Life changed for everyone. Railway stations closed as the motor vehicle grew in popularity. National Service ended, the pirate radio stations were scuppered, colour television became available, and the fashion garments manufactured by Leicester's giant textile companies were very different and sometimes extreme as hemlines rose dramatically. Changing attitudes led to social conflict between parents and children, teachers and pupils.
Meanwhile, the teenagers danced at Il Rondo to The Who and Fleetwood Mac, and swooned to The Beatles at the De Montfort Hall. In Leicester in the 1960s, Stephen Butt charts the excitement and vibrancy of the `Swinging Sixties' and reflects also on the economic and social problems that were just beneath the surface.

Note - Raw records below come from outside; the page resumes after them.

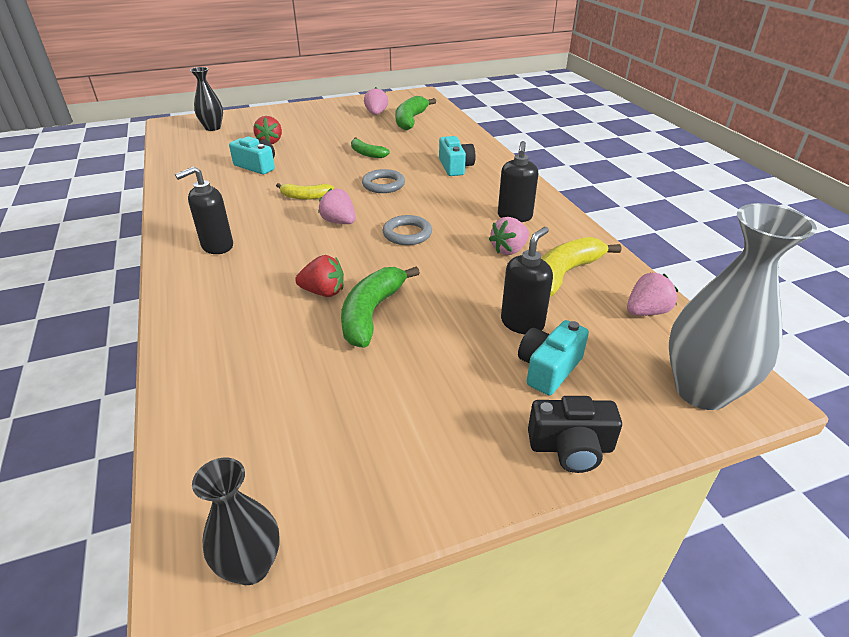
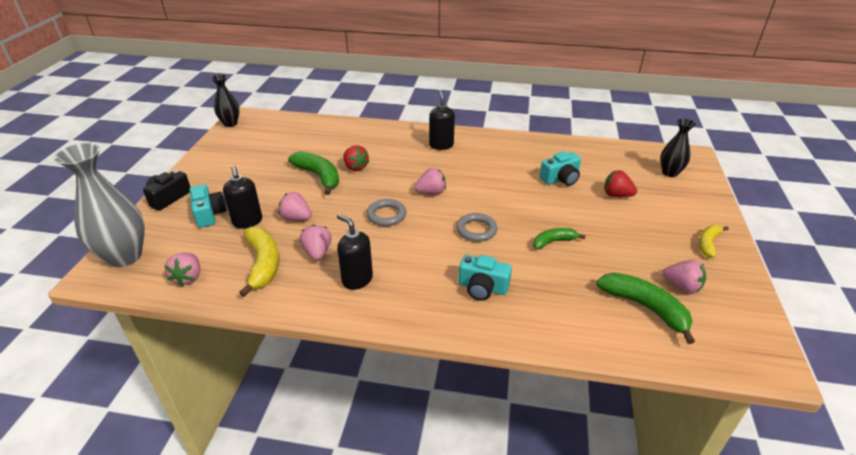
camera: 120 degrees right, 0 degrees up
(305, 197) = (484, 188): yellow banana -> yellow banana (708, 244)
(323, 292) = (355, 167): red strawberry -> red strawberry turned 75 degrees counterclockwise
(474, 289) = (296, 218): none -> pink strawberry

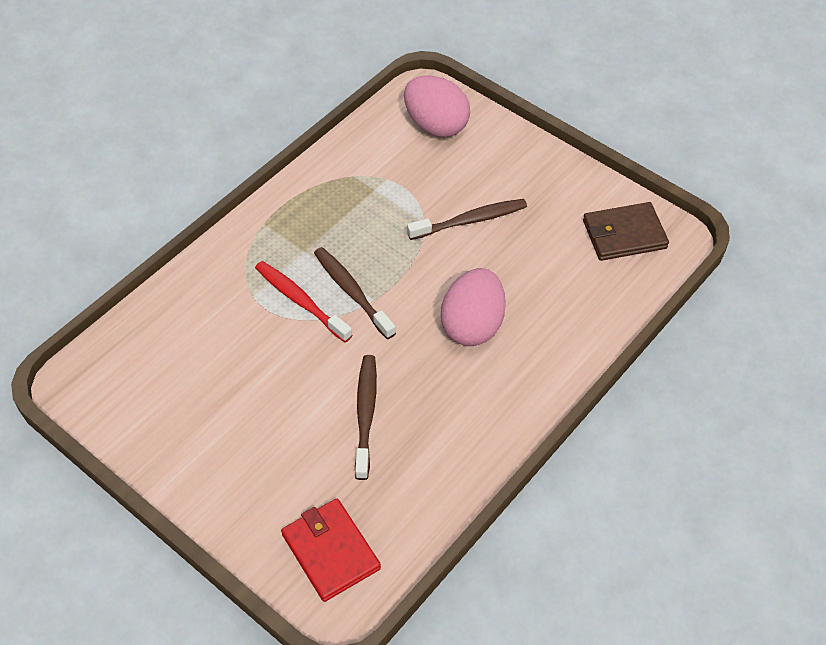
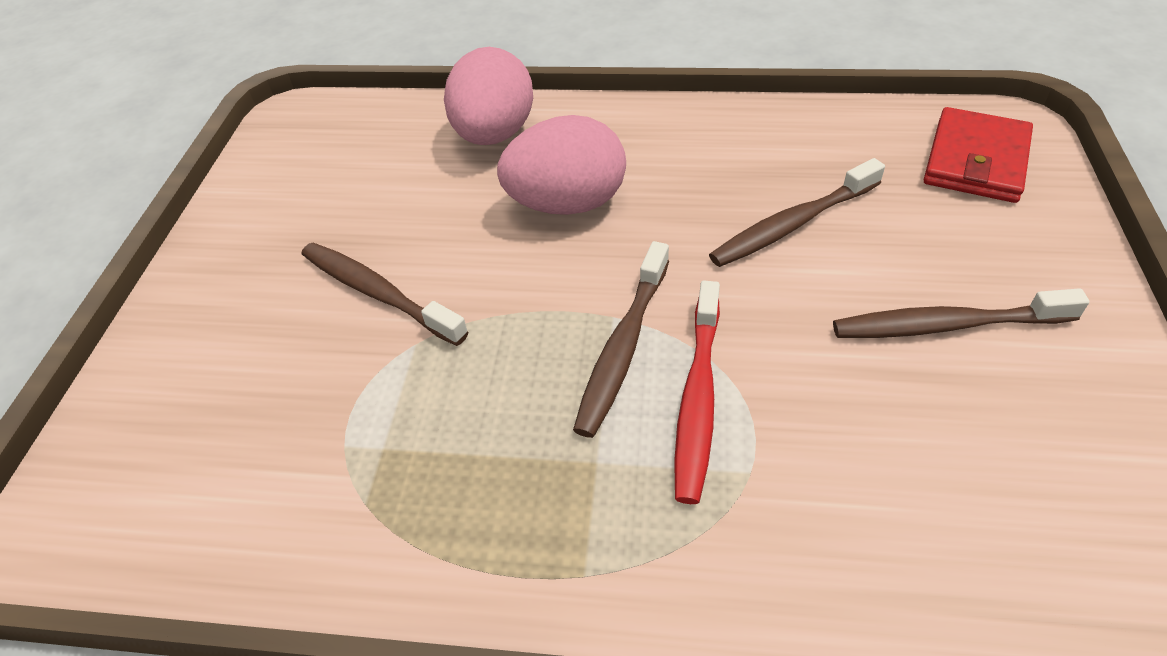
camera: 120 degrees left, 5 degrees down
(246, 423) = (947, 325): none -> brown toothbrush
(436, 125) = (160, 451): pink egg -> pink egg (494, 134)
(624, 234) = (311, 152): brown wallet -> none

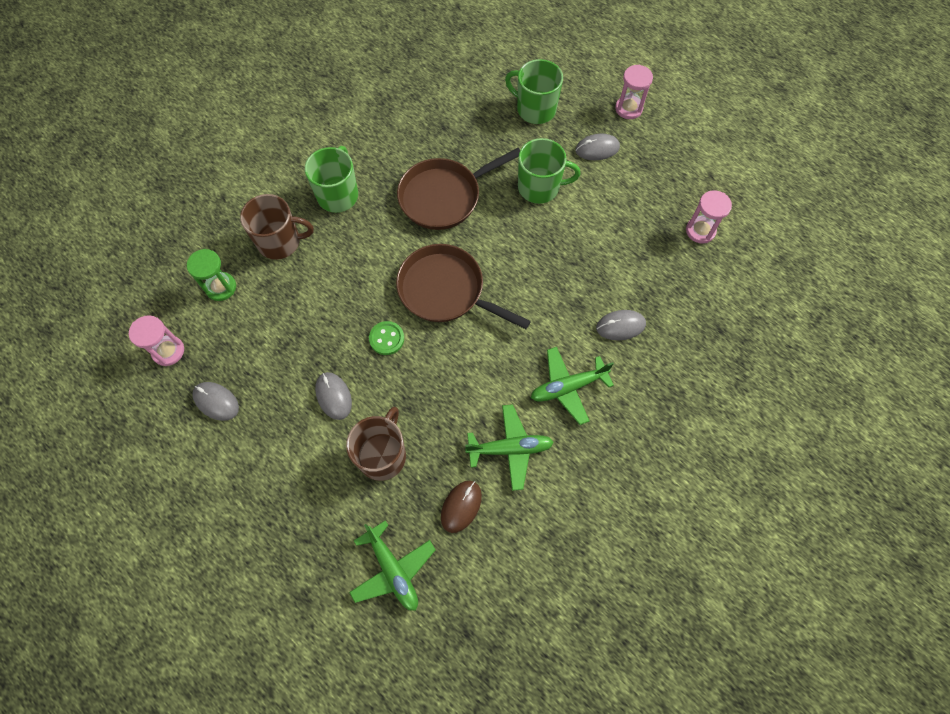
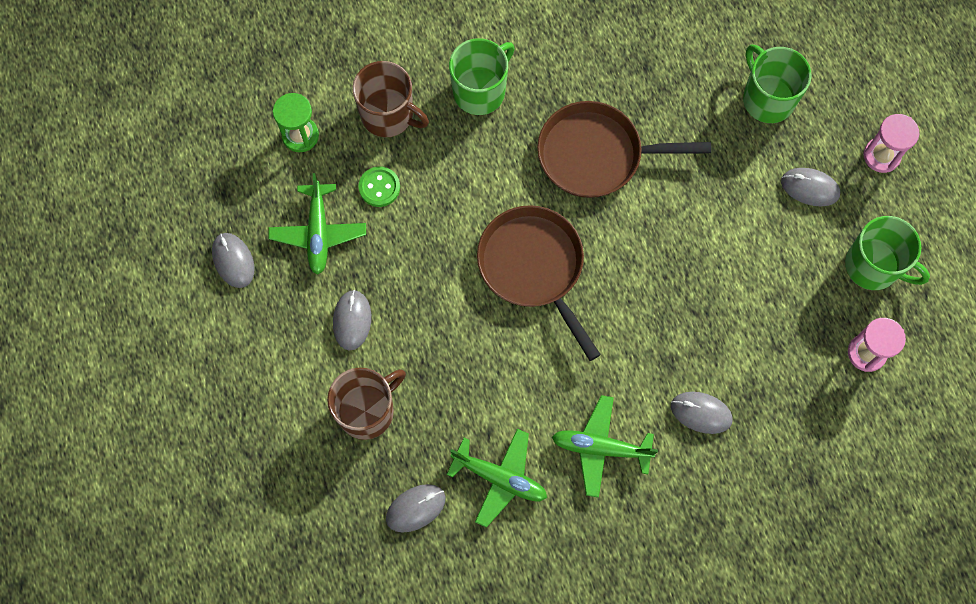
camera: 30 degrees right, 5 degrees up
(168, 351) = (213, 179): pink hourglass -> none
(386, 339) = (440, 287): green button -> green button (379, 187)
(393, 570) = (314, 531): green plane -> green plane (318, 232)
(461, 506) = (415, 508): brown mouse -> grey mouse
(539, 187) = (712, 201): green mug -> green mug (873, 266)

Stephen Butt is a well known local historian, who presents a weekly local history programme on BBC Radio Leicester. He works in the broadcasting industry as a Senior Broadcast Journalist and holds degrees in Psychology and English Local History. Stephen is also an honorary press officer for the Leicestershire Victoria County History Trust, and the editor of the Leicestershire Archaeological and Historical Society newsletter. He has written many local interest titles for Amberley. He lives in Leicester.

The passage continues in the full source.